Felix's disappearance was slow. It started with white walls, crying, screaming, small children begging. The hospital was filled with sounds that Felix wished he couldn't hear. He was yet to be yelled at by someone, probably his father, for letting Oscar fall; no matter, the cynical teen knew the arguments would come. Always the pessimist, this outlook hadn't changed with time.

He was still wearing the clothes from earlier, save for the striped grey hoodie Ellen had brought when she visited. He heard more sobbing. His mother. All she seemed to do was cry, repeating that same phrase over and over.

"My poor darling. My poor baby boy." Felix was sure it was ingrained in the brains of all the nurses, who scurried in and out of rooms, offering weak reassurance that Oskie would live.

Felix buried his head in his hands.

"Oscar. Baby brother." He whispered, voice harsh as sand paper.

Time passed with cautious footsteps, leaving the family in a fragile trance.

Though Felix wouldn't remember much more than a blur, he cried on the car trip home. His mother hadn't spoken a word to him, his father offered nothing more than strangled glances, awkward pats on the shoulder that were both angry and sympathetic.

Hospitals took their toll on everyone.

Felix had been bright. He had been pessimistic, yes, and for sure, a realist, but bright, cheerful, with a passion for guitar. He had spent most of his time outside, with Oscar, rather than in his bedroom, which had acted as more of an in-between for his various hobbies; when he returned home, he found it to be in much the same state as before.

Dorky sweaters adorned his closet, hair gel and bobby pins scattered across the surface of his bedside table. A pair of loose jeans had been folded carefully, still to be put away

But everything seemed tinted shades of grey.

It took him a whole month to figure out that it wasn't the room that had been altered.

To an outside observer, the differences, slight at first, might have seemed normal, natural, as though they would've happened anyway. Yet, like the few locks of blond hair at the back of his neck that turned blood red, Felix changed.

The lip piercings freaked out his mother, the wardrobe change angered his father.

Ellen showed up one day, a new black choker adorning her neck, to hear yelling through the thick walls of the house.

"Why do you insist on acting like a freak, after all that's happened with Oscar! Your mother is…"

She could remember Felix storming out, flyscreen banging against the doorframe, breaking up the shocked, furious expression of his dad.

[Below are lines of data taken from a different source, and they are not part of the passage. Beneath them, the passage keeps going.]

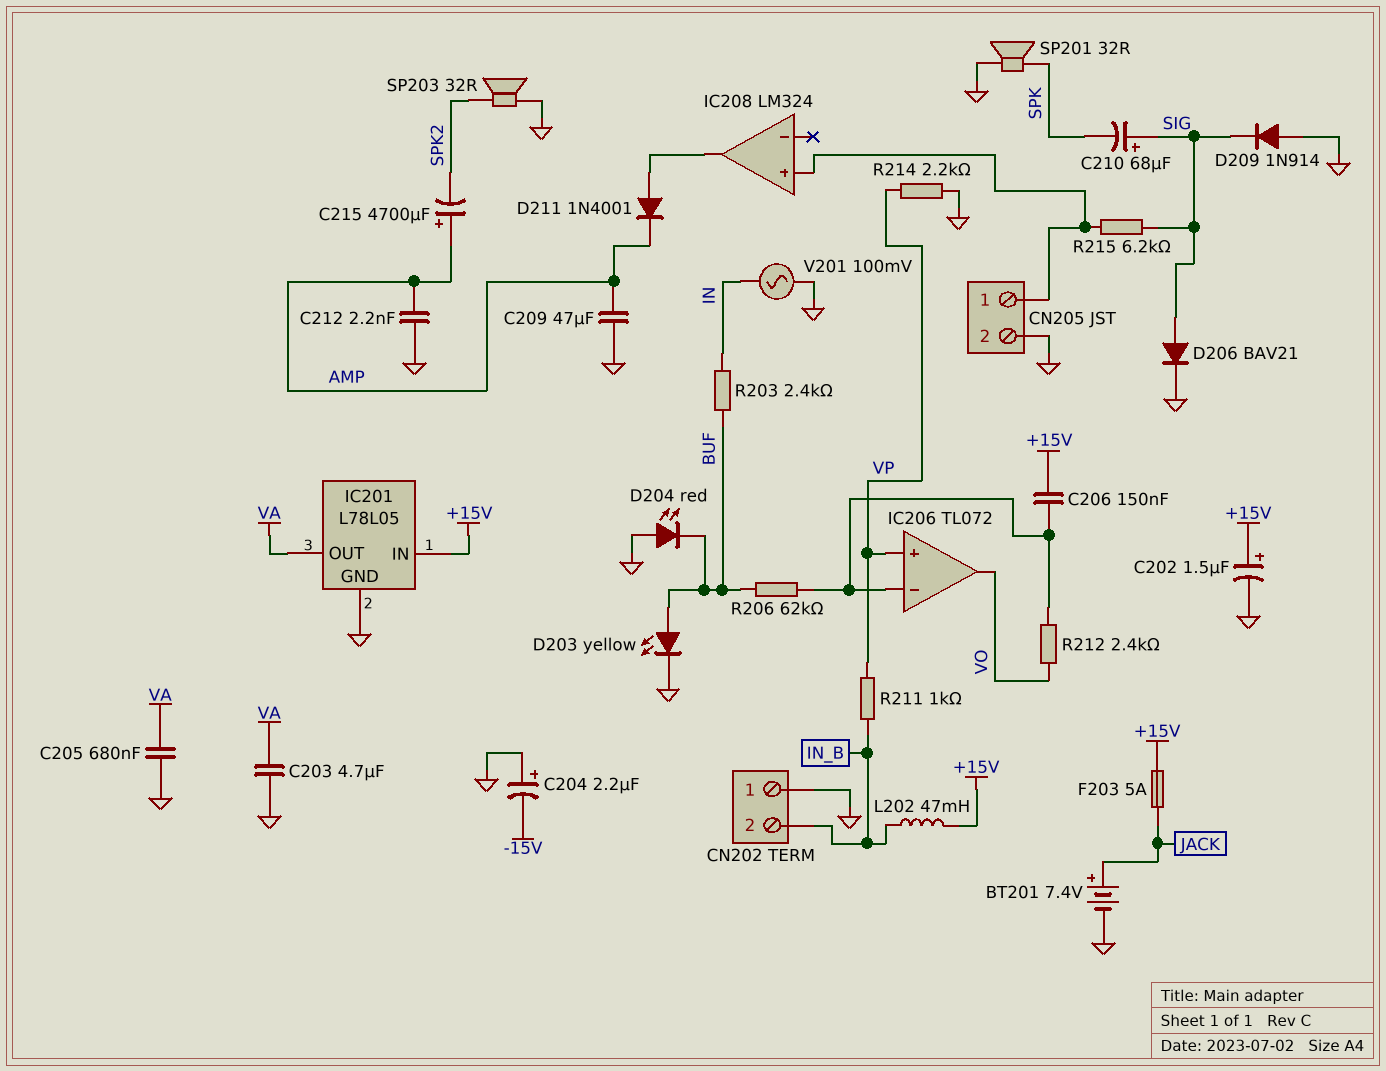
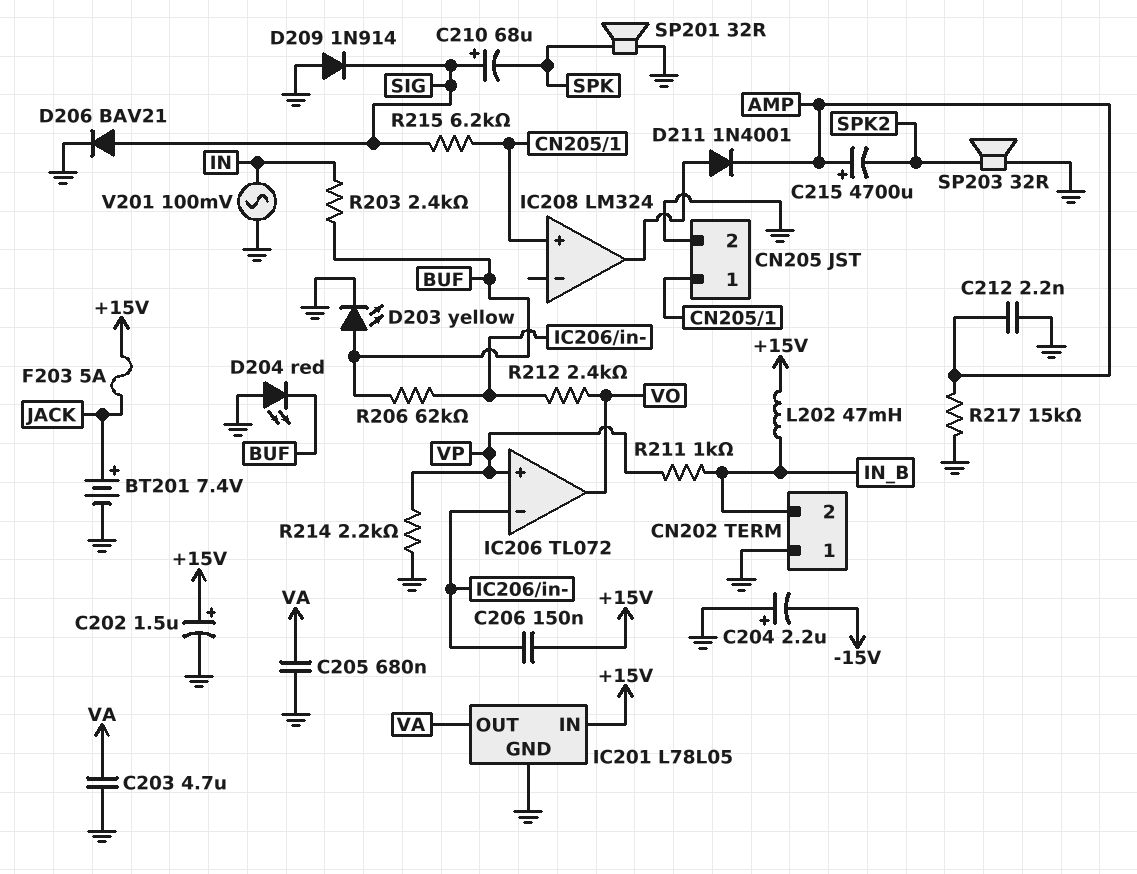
C209: 47uF (AMP, GND) -> none
R217: none -> 15k (AMP, GND)

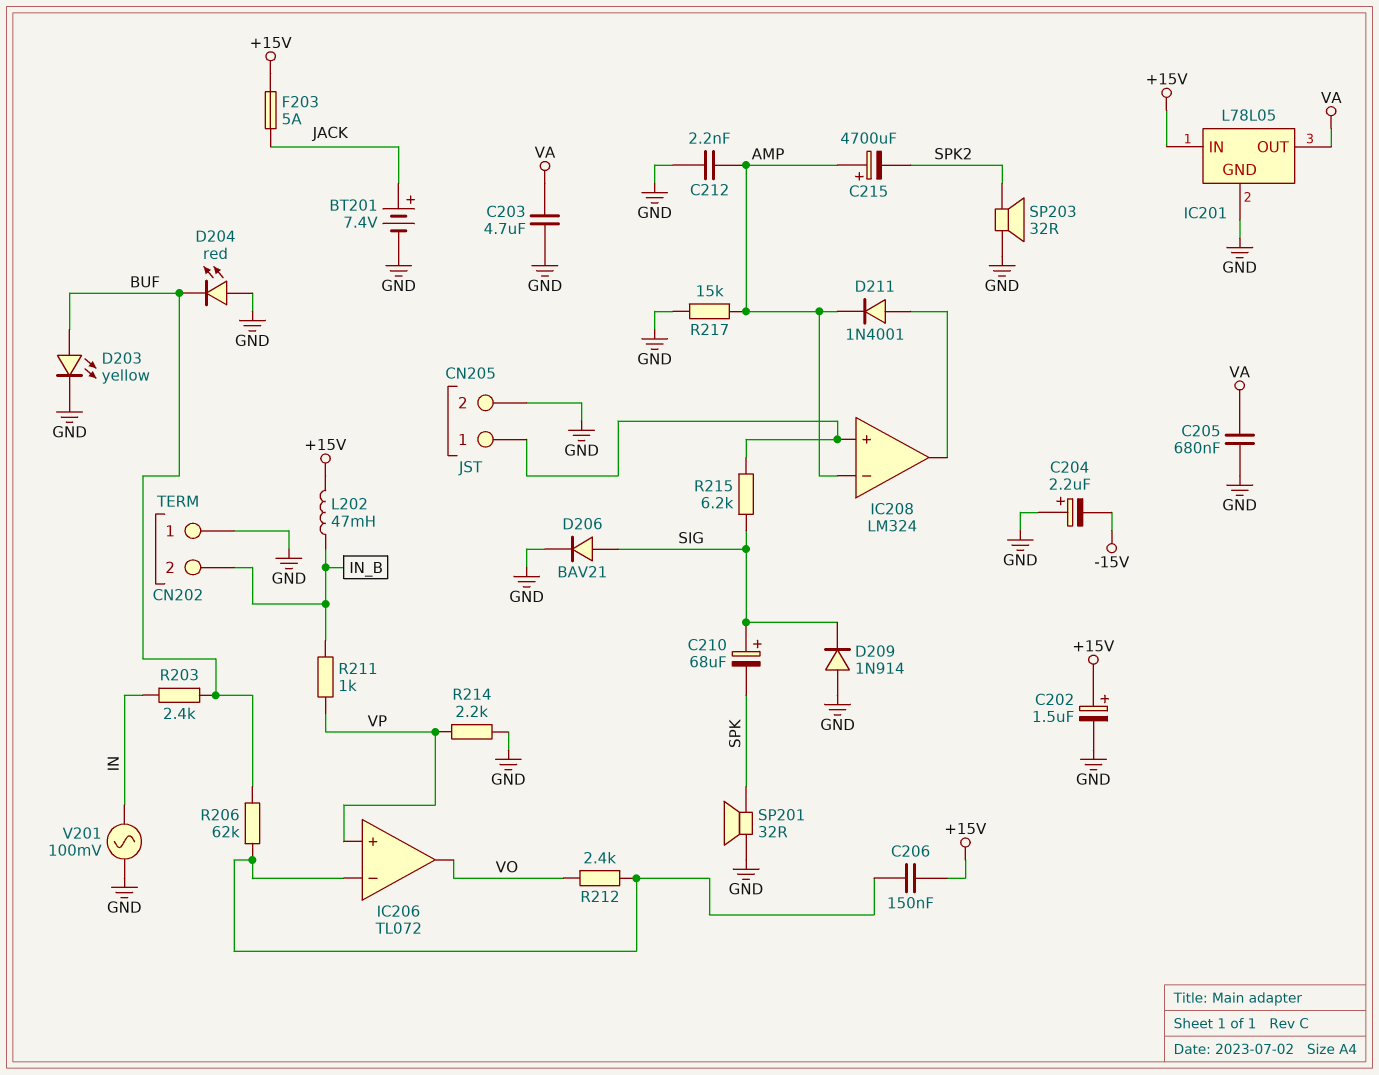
IC208 pin in-: none -> AMP

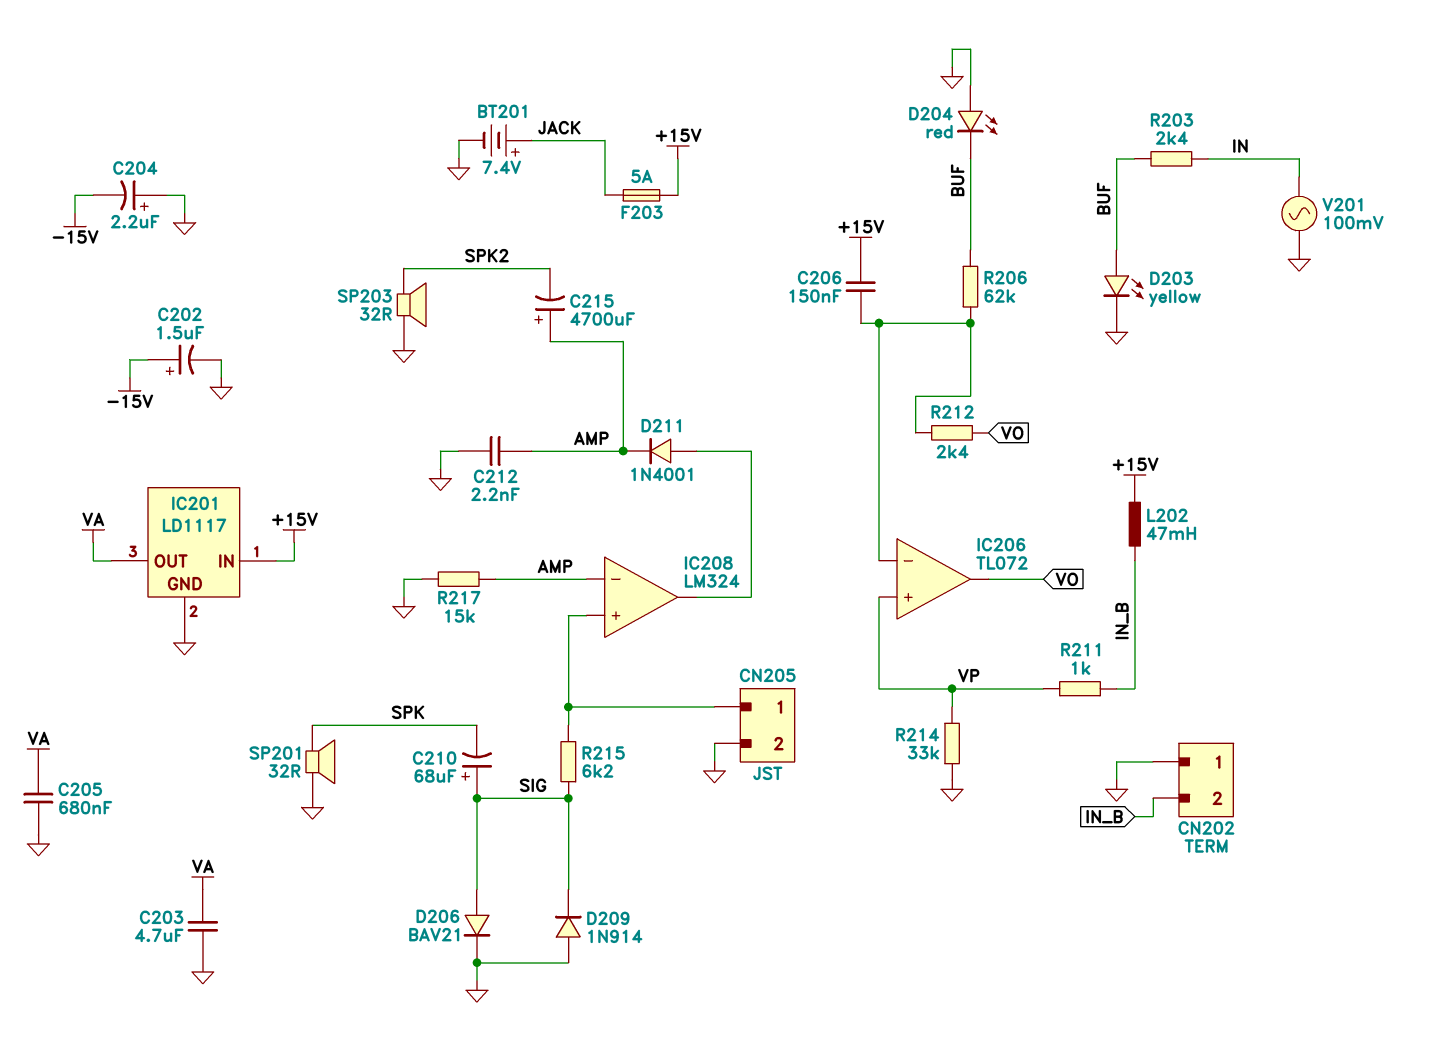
C202: 1.5uF (plus +15V, minus GND) -> 1.5uF (plus -15V, minus GND)
IC201: L78L05 -> LD1117
R214: 2.2k (GND, VP) -> 33k (GND, VP)

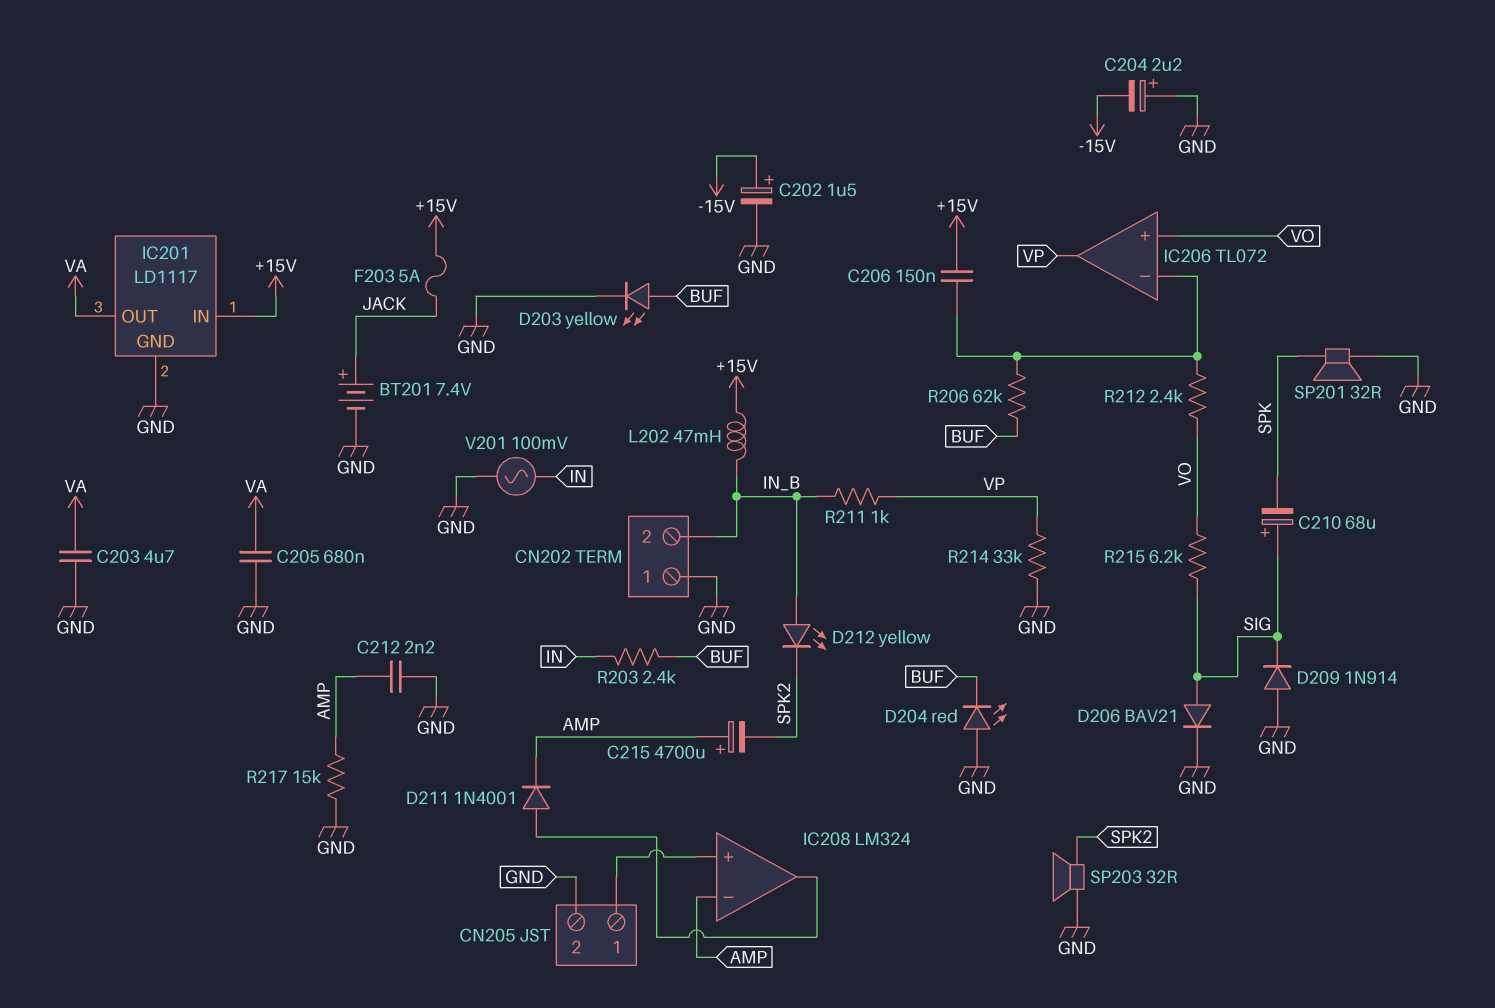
D212: none -> LED yellow (A IN_B, K SPK2)
IC206 pin in+: VP -> VO
IC206 pin out: VO -> VP
R215: 6.2k (CN205/1, SIG) -> 6.2k (SIG, VO)

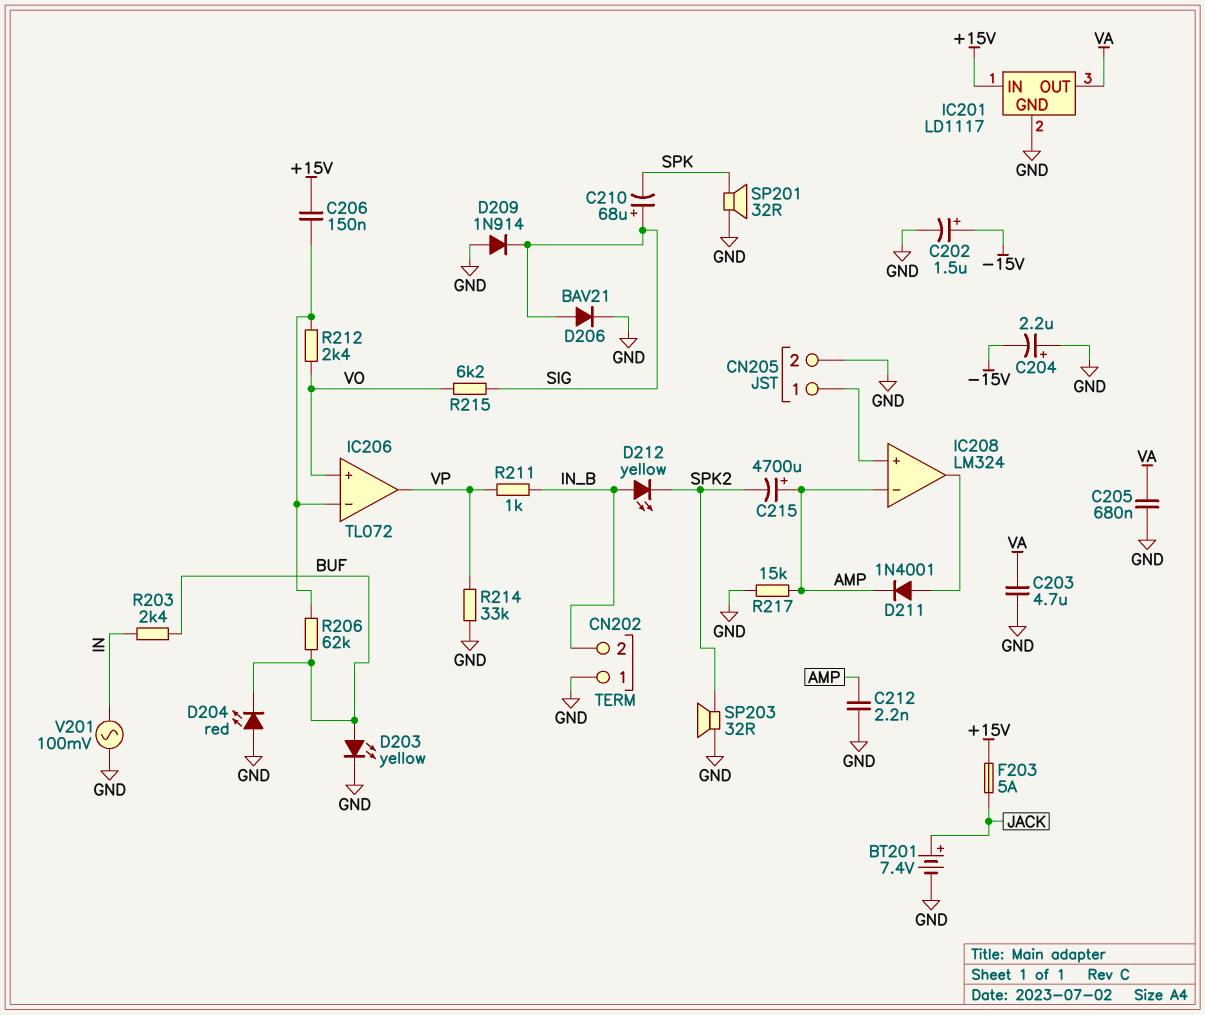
L202: 47mH (+15V, IN_B) -> none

Oscar came home the day after.

And while everyone tried to hide it, it was obvious things were different.

It was made all the more obvious when Felix started to disappear.

The first time, it took Oscar yelling at their mother to make anyone realise the now-goth hadn't been home for at least a day

So, the dark-haired teen became craftier, convincing his parents he was at Ellen's, or staying with one of the few friends he still had left. If there was one person he cared about, it was Oscar, and it was the job of an older brother to protect the younger one, not the other way around.

But, by the time Felix was fifteen, it was obvious he didn't even have to pretend. Days would pass where no one would notice his absence; not even Oscar, who spent his days being smothered, to the point that he hardly saw Felix anyway as the wheel-chair bound boy was dragged from one doctor to another.

If anyone noticed that Felix was missing, in more ways than one, it would be brushed off.

"I was with Ellen."

"I'm just tired."

"Mum knew, she was just frazzled. Oscar's sick again. Of course she didn't forget about me."

Because, despite his projected persona's tendency to brush things off with a cutting edge, it took Felix six months before he gave up with excuses. Before he abandoned the last shreds of who he used to be.

Before Felix Ferne disappeared altogether.